Escribo. Y no puedo dejar de escribir. Escribo sobre restos y temblores. Sobre las ruinas del tiempo. Y todo lo que he escrito alcanza a ser apenas un fragmento de todo lo que hubiese querido escribir. Escribir supone un esfuerzo que requiere de condiciones para su realización. Requiere tiempo, pero no solo eso. No se escribe sobre cualquier cosa, así como también resulta difícil de pensar en los delirios de escritura a lo Jack Kerouac, enrollando papeles en un tecleo sin fin como paráfrasis del escritor inspirado y frenético que no puede dejar partir una idea. Siempre se vuelve sobre lo escrito. Siempre debe haber un segundo o tercer momento sobre el cual la materia impregnada por primera vez pasa como por un filtro. Ese resabio de la escritura, ese gasto o resto, bien podría ser el tiempo ralentizado de la reflexividad, el tiempo de la sospecha de la cual hablaban Teófilo Cid, Roland Barthes y el mismo Martín Cerda para fijar una detención, esa que posibilite hallar la palabra escondida, esa imagen que después causa sorpresa o asombro porque no se sabe muy bien de donde viene. Escribir a veces es desconocerse, no saber quién es uno. Como dirían Arthur Rimbaud o Maurice Blanchot, es otro quien escribe, otro que se parece más al desconocido que silba en el bosque, al recién llegado al pueblo, al que a veces no sabe por qué escribe.

Cuando pienso en el reverso de la escritura me gusta recordar a Ernesto Sabato cuando distinguía entre quienes escribían por necesidad y quienes lo hacían por cualquier otro motivo: por trabajo, a pedido, por un contrato. Siempre pensé que escribir suponía, primordialmente, una urgencia. Un aquí y un ahora expresivo que buscaba, antes que todo, su comunicabilidad. Pero no la urgencia de la inmediatez, sino que una mediada por la conciencia de la escritura, una reflexividad, por cierto, que después traería aparejado otras suposiciones: la persecución de una forma, el ensayo de un estilo, reconocerse en una propia voz. Esa necesidad se debía, antes que todo, en un reconocimiento de uno y sus fantasmas, uno y sus obsesiones, uno y el universo. 

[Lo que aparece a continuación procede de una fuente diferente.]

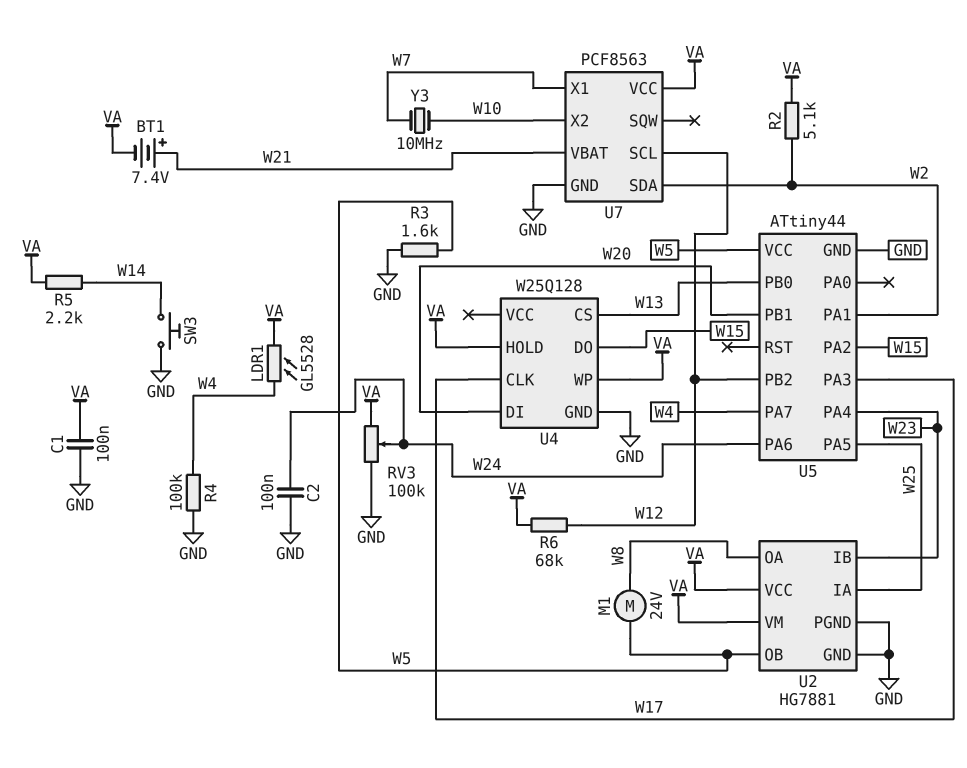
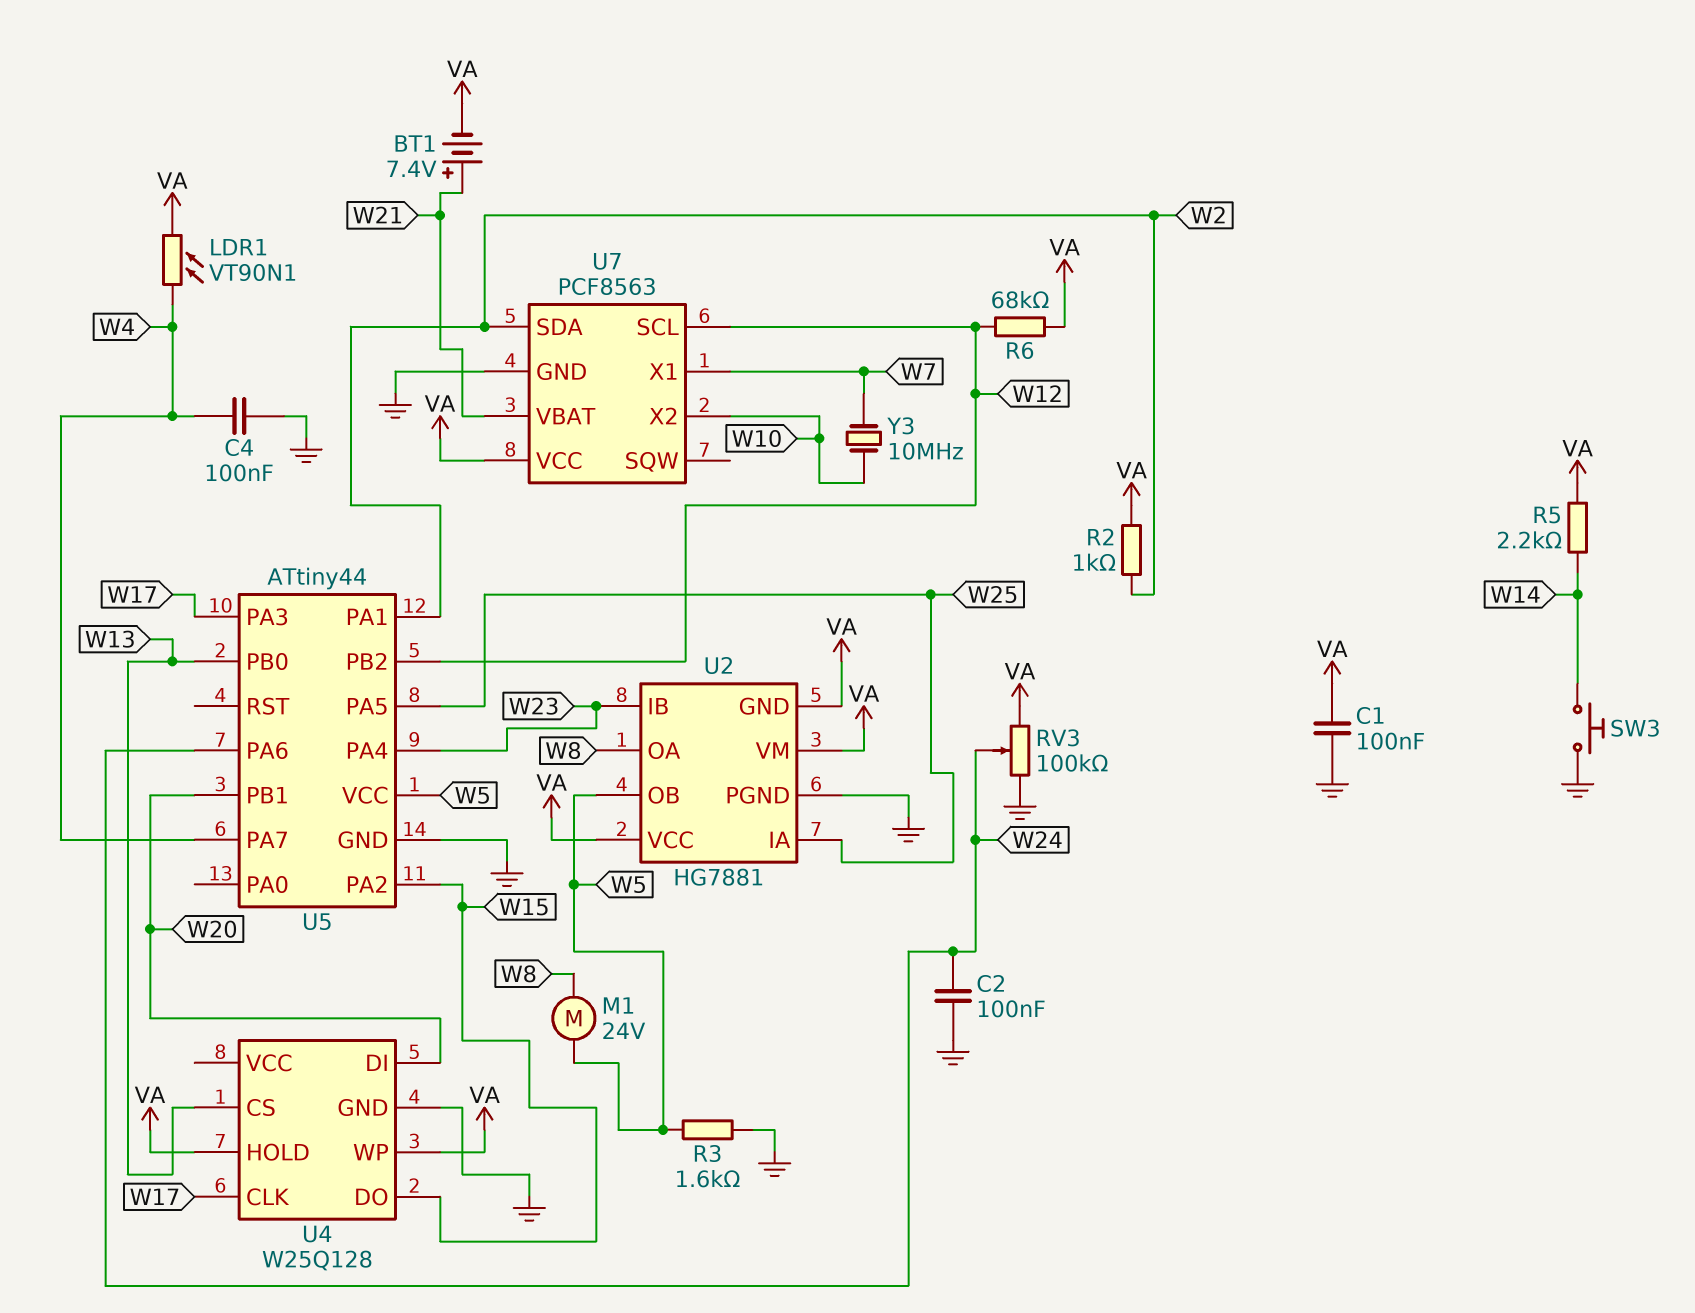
C4: none -> 100nF (GND, W4)
LDR1: GL5528 (VA, W4) -> VT90N1 (VA, W4)
R2: 5.1k (VA, W2) -> 1k (VA, W2)
R4: 100k (GND, W4) -> none
U2 pin GND: GND -> VA

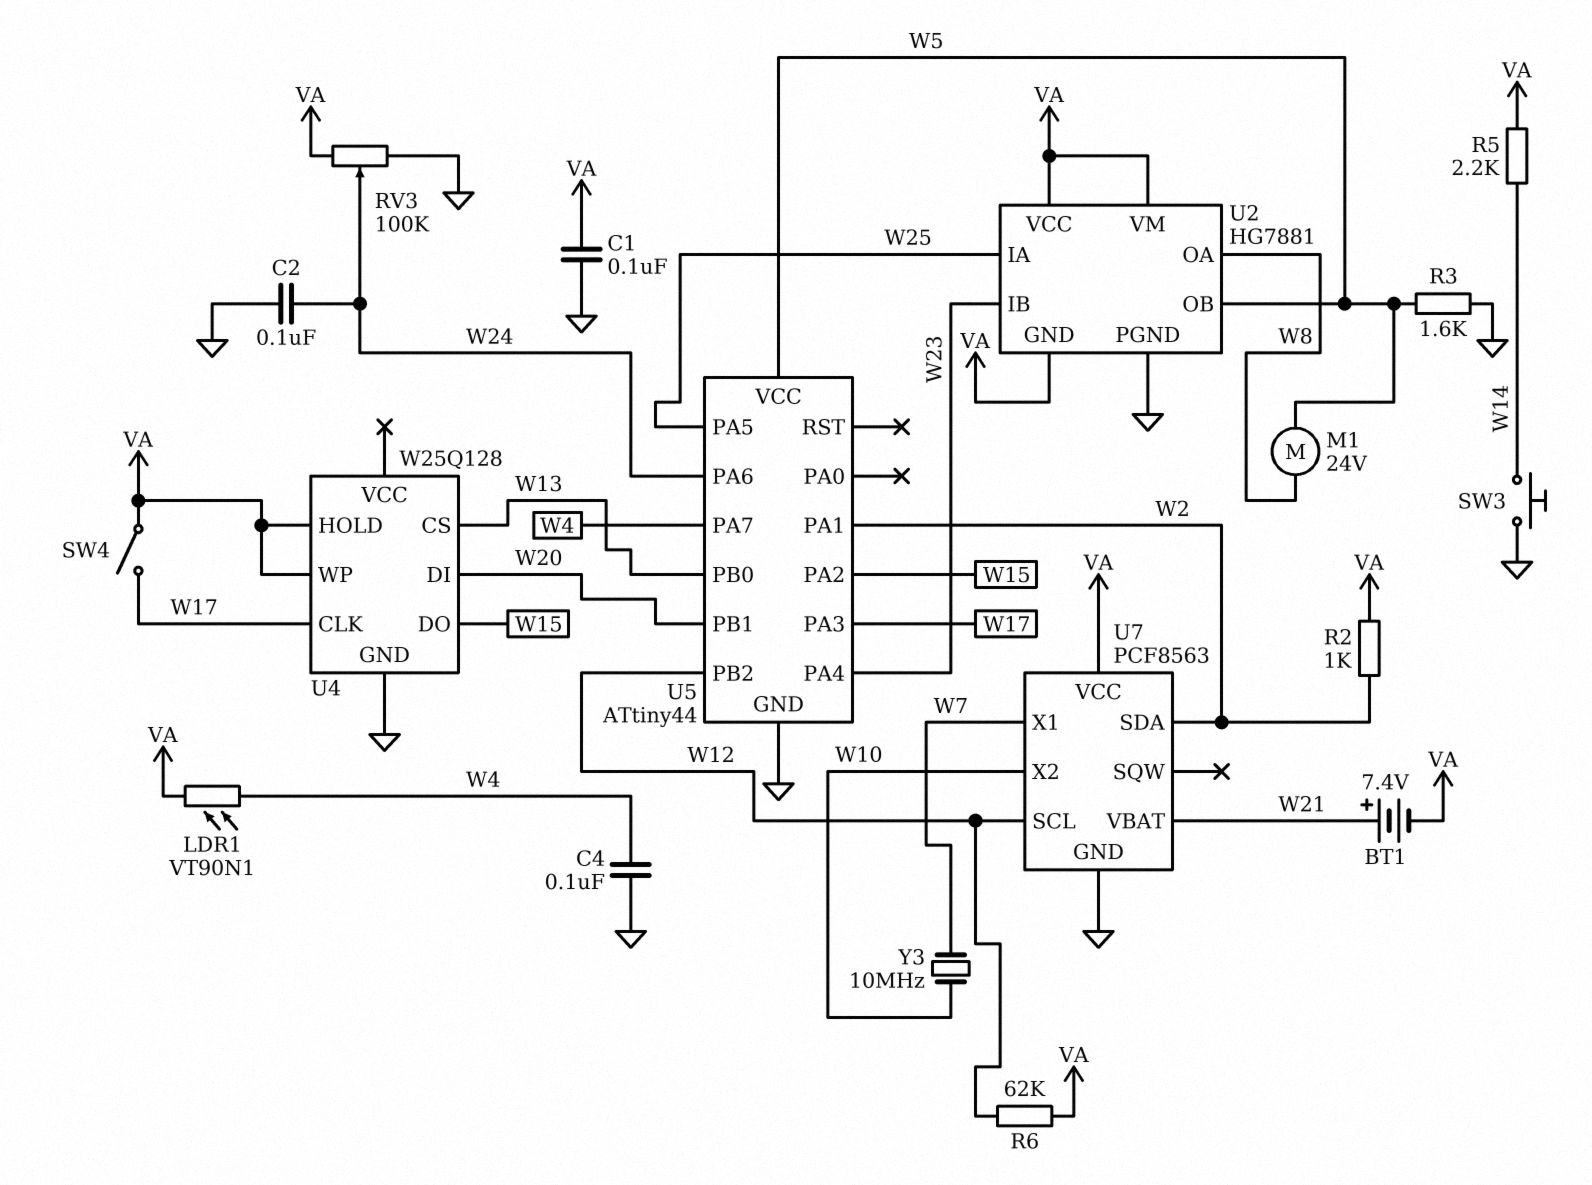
R6: 68k (VA, W12) -> 62k (VA, W12)
SW4: none -> switch (VA, W17)

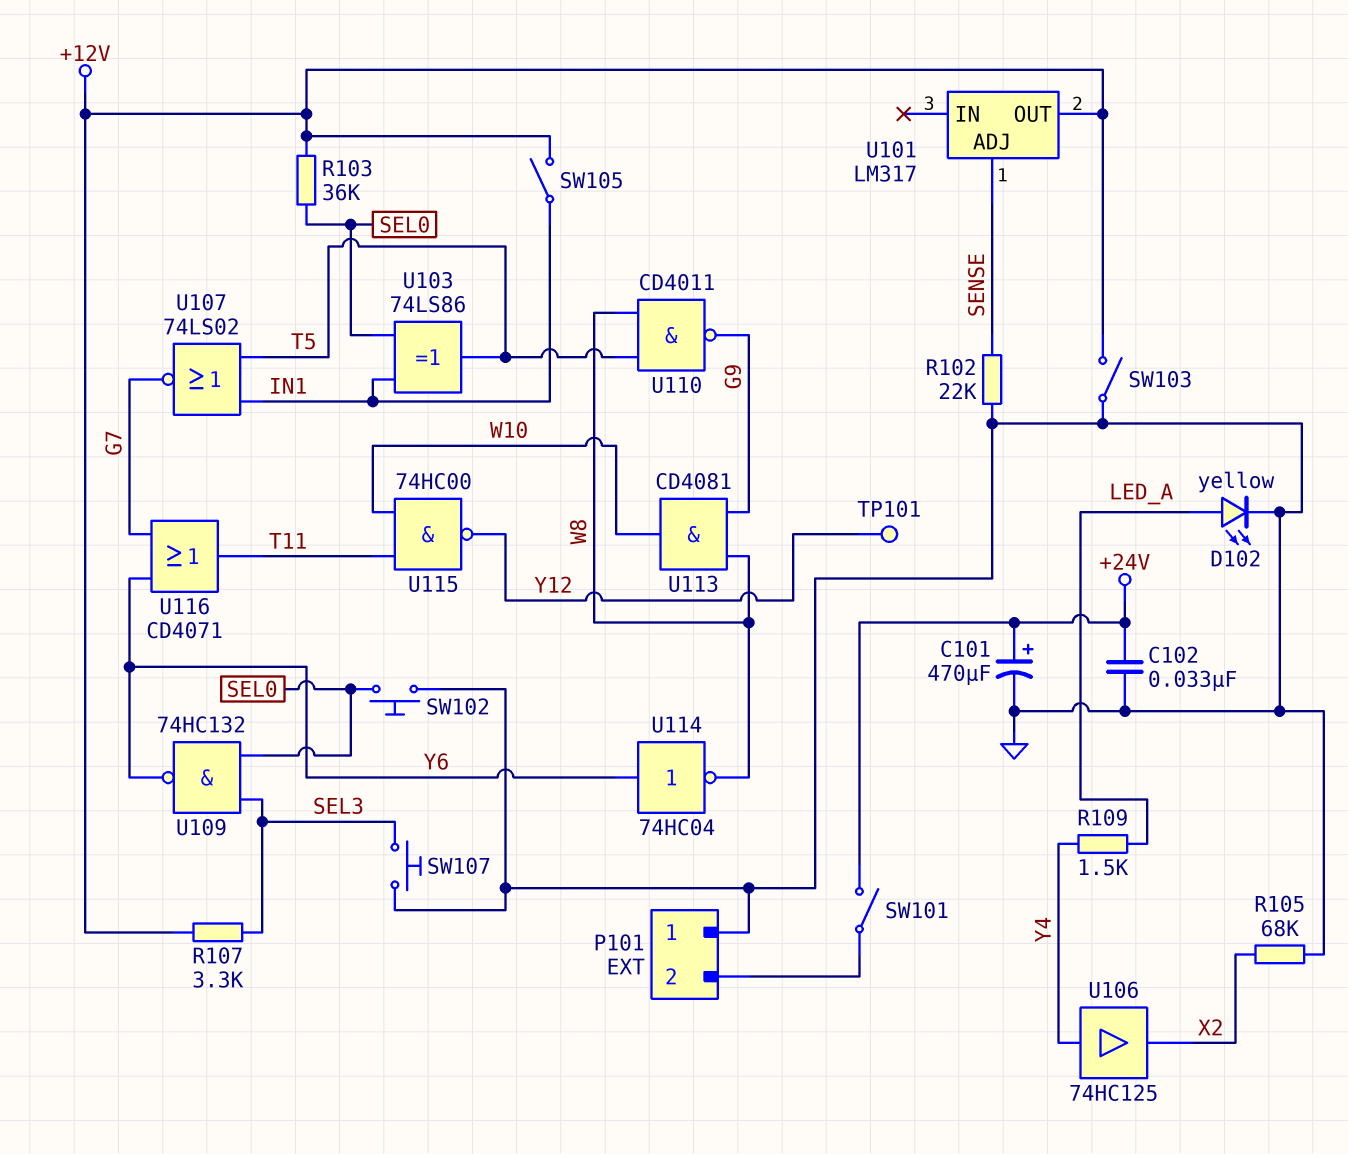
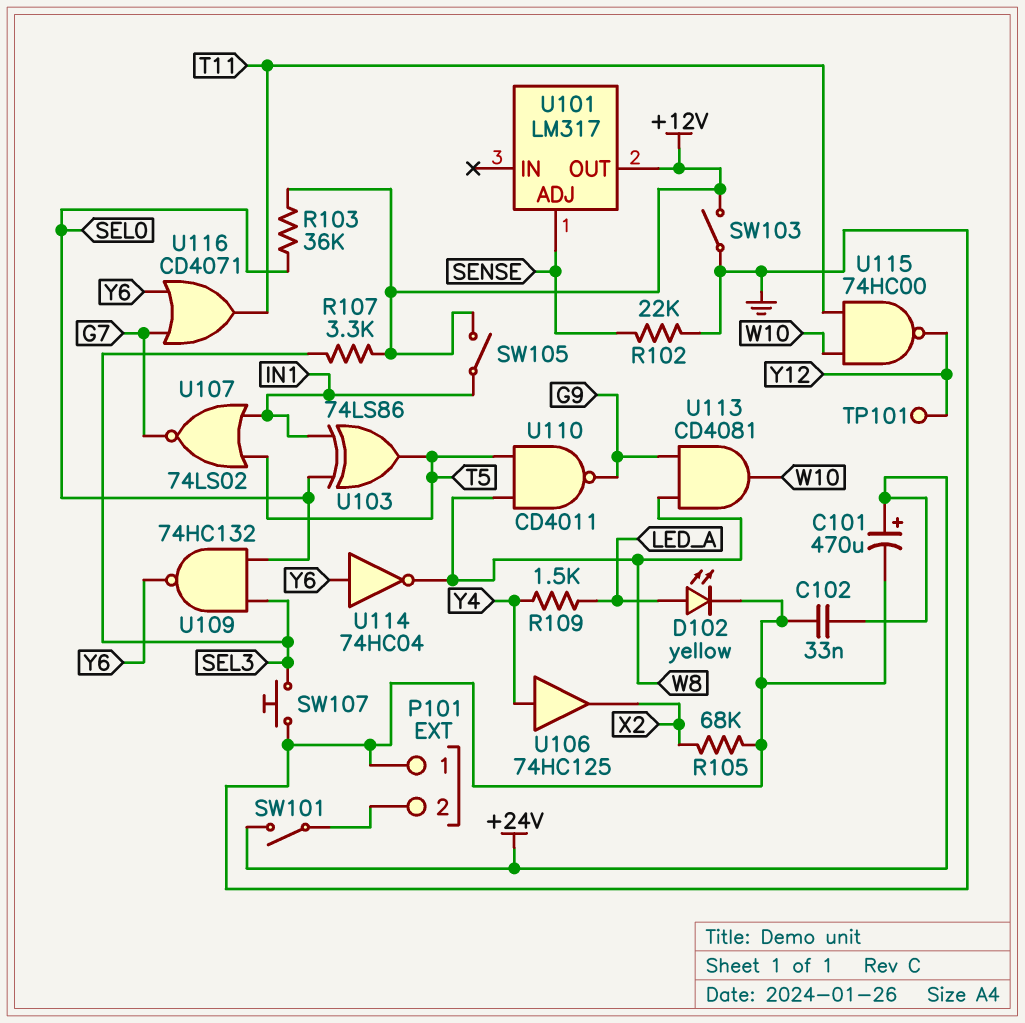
SW102: button (GND, SEL0) -> none

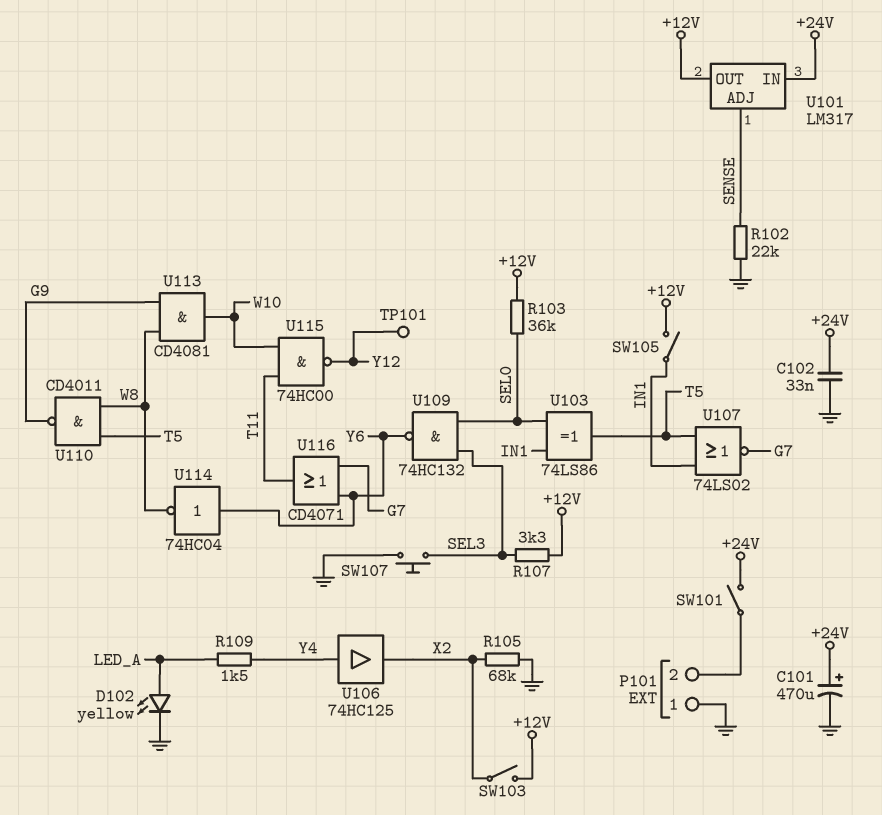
SW103: switch (+12V, GND) -> switch (+12V, X2)
U101 pin IN: none -> +24V

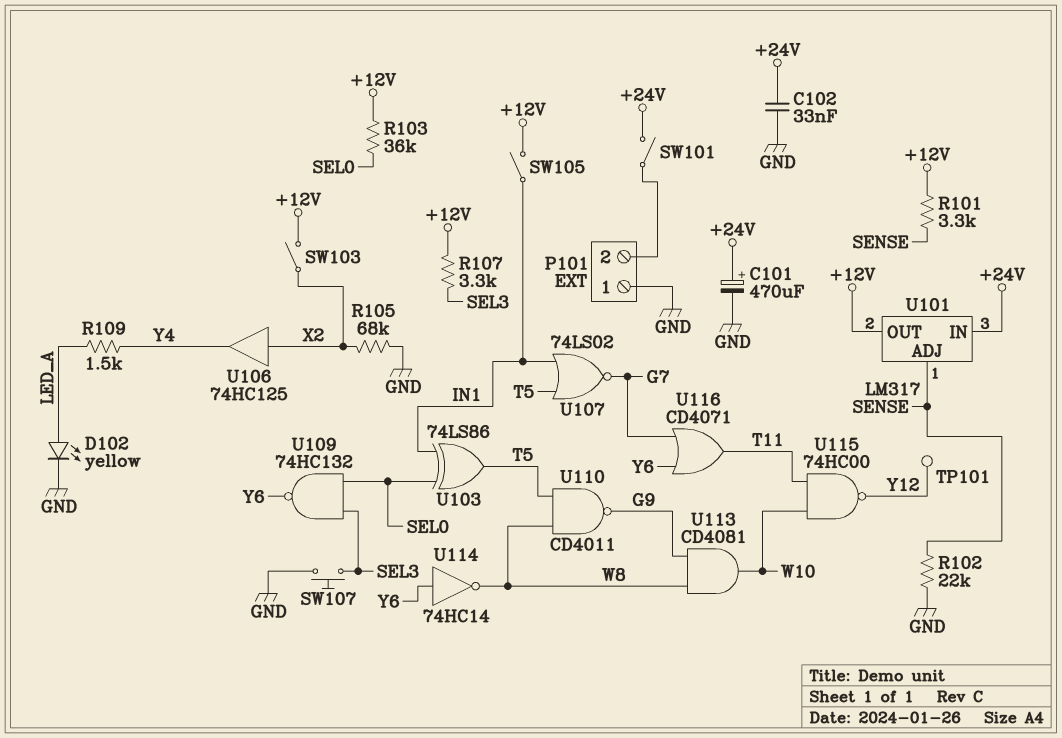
R101: none -> 3.3k (+12V, SENSE)
U106: buffer 74HC125 (in Y4, out X2) -> buffer 74HC125 (in X2, out Y4)
U114: NOT 74HC04 (in Y6, out W8) -> NOT 74HC14 (in Y6, out W8)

La escritura está marcada por los actos iniciáticos, llenos de claroscuros. El primer viaje que hice fuera del país con apenas diecinueve años se debió, precisamente, a la necesidad de reconocer la ciudad que Sábato pintaba en Sobre héroes y tumbas. Estar en los mismos lugares en los que habían estado Martín y Alejandra, los jóvenes protagonistas de la novela: el Parque Lezama, el Puente Avellaneda, Barrancas, una iglesia en Belgrano. Habitar la ciudad que solo había podido imaginar leyéndola. En el delirio más absoluto llegué a tomar un tren que me condujo a la casa del escritor en Santos Lugares. Es probable que llevara algún ridículo manuscrito en la mano, un improbable trebejo absurdo. Preguntando en la estación y en algunos negocios llegué a la casa del escritor venerado, frente a un gimnasio. En el jardín, dos estatuas como sacadas del mismísimo Parque Lezama. Sabía que su mujer estaba enferma y no quise interrumpir la difícil situación. Me bastó ayudar a unos peonetas que traían un colchón antiescaras y con los cuales pude entrar hasta la puerta de la residencia. “El señor no está”, dijo una ama de casa que recibía eso y otras cosas más. No me atreví a más, tan solo a volver a la estación, tomar el tren de vuelta y atesorar para siempre el momento a la espera de una escritura que no acontecería sino veinticinco años después, como nota necrológica, a la muerte del físico y novelista.  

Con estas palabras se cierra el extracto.